By James Langton
(November 7 – 12:25) – The Financial Times says that Invesco is about to start selling its funds though brokers, following a trend started by other direct sellers in the United States.
FT reports that Invesco, which, along with Trimark Financial Corp. and AIM Funds, is owned by London-based Amvescap plc, will introduce a new group of mutual funds in December that will be sold exclusively through brokers.
This move by Invesco comes on the heels of similar moves by traditional direct sellers such as T. Rowe Price, Scudder and Strong Funds. U.S. direct sellers have suffered the same problems as Canadian firms without an active distribution arm, including dwindling sales, and difficulty retaining assets when performance slumps.
Invesco’s move is unusual in that it has been one of the top-selling fund groups in the U.S. this year, while the others have made the move under pressure. “Historically, we go direct. That’s on the surface.
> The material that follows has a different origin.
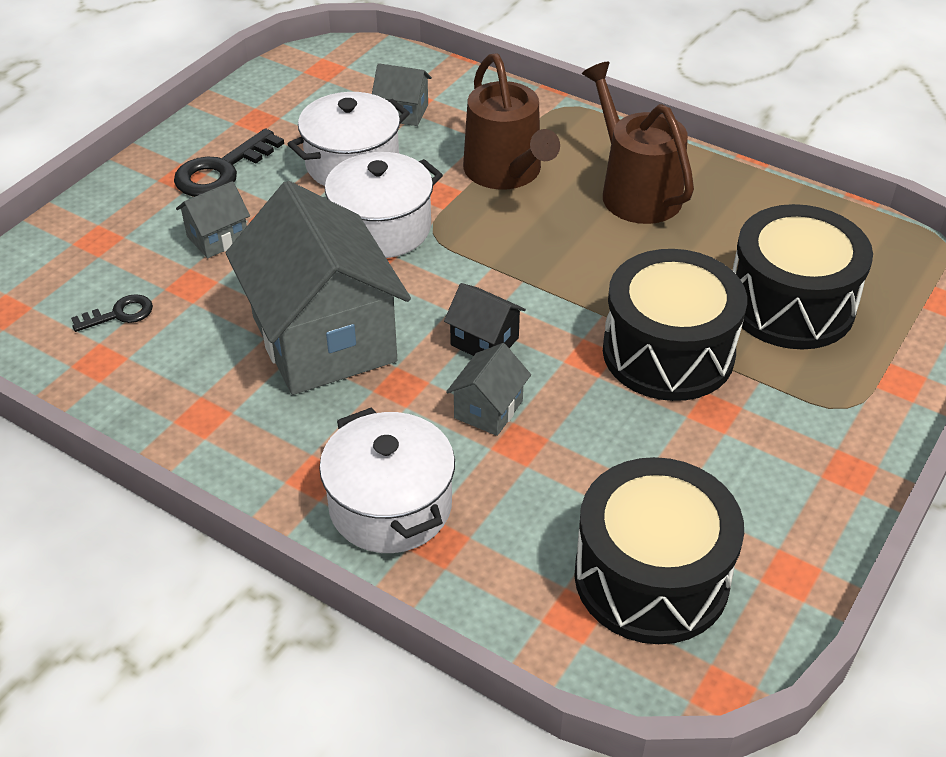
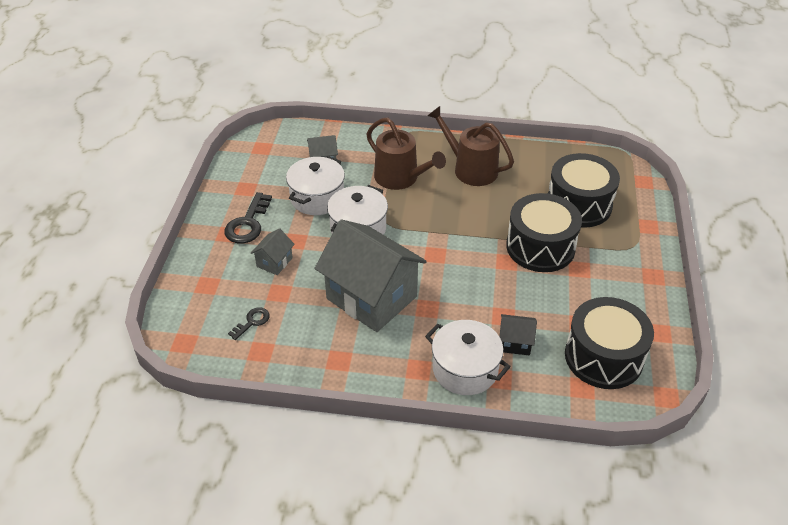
camera: 25 degrees left, 0 degrees up
(484, 341) = (452, 271): black house -> black house (515, 343)
(488, 409) = (477, 305): grey house -> none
Our objective is that clients don’t have all the same needs, and we’re trying to serve all of our clients,” John Schroer, Invesco’s head of research, is quoted as saying.
The move is cited as yet more evidence of the long-term viability of full-service brokers in a world under siege from online and discount brokers. “There’s only so many do-it-yourselfers out there, and they’re getting uncomfortable with the myriad of choices out there,” said Jeff Keil, a fee and expense analyst at Lipper Analytics.
Although Keil cautioned that brokers still must demonstrate that they can add value for clients, because the competition is tough and growing.